The only dissent came from Justice Clarence Thomas who adopted at least some of Bopp's First Amendment argument. "Compelled disclosure of signed referendum and initiative petitions," he wrote, "severely burdens those rights and chills citizen participation in the referendum process." He would have held the Washington law unconstitutional, because there were less restrictive means by which the state could have guarded the integrity of the electoral process. The Court also turned back a First Amendment challenge to a federal law that made it a crime to provide "material support" for designated terrorist groups, although at oral argument several of the justices seemed receptive to the argument that the law was both overly broad and too vague. The case, Holder v. Humanitarian Law Project, had been brought by Georgetown University law professor David Cole, who argued on behalf of people who wanted to teach international law and nonviolence to designated groups, but feared prosecution. The justices seemed hostile to Solicitor General Elena Kagen's argument that the law did not bar the exchange of ideas, but did prohibit services, such as writing an amicus brief for a terrorist group.

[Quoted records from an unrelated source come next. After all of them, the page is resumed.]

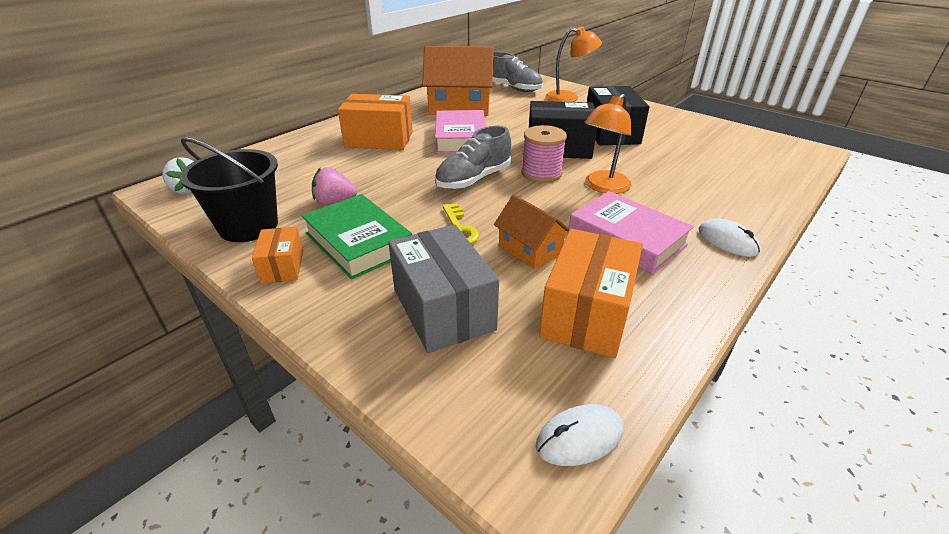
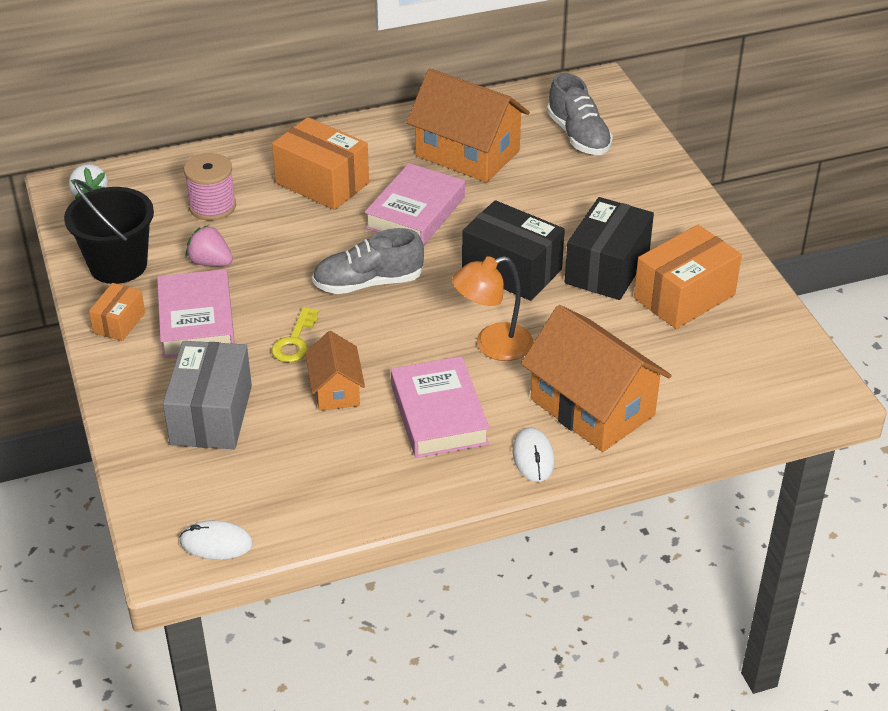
camera: 30 degrees right, 5 degrees up
(358, 242) = (197, 321): green book -> pink book
(541, 173) = (448, 301): pink spool -> pink spool (212, 206)
(569, 98) = (633, 182): orange lamp -> none
(586, 314) = (317, 467): orange box -> orange box (684, 296)
(713, 199) = (592, 407): none -> orange house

Nonetheless, a 6-3 majority upheld the law. The Chief Justice wrote for the majority that the law was not unconstitutionally vague, and the Court deferred to congressional judgment in the matter, but he criticized the government's position for claiming that only conduct and not speech was involved in the litigation. The three dissenters, Breyer, Ginsburg, and Sotomayor, believed that speech was compromised, and deprived the litigants of their First Amendment rights.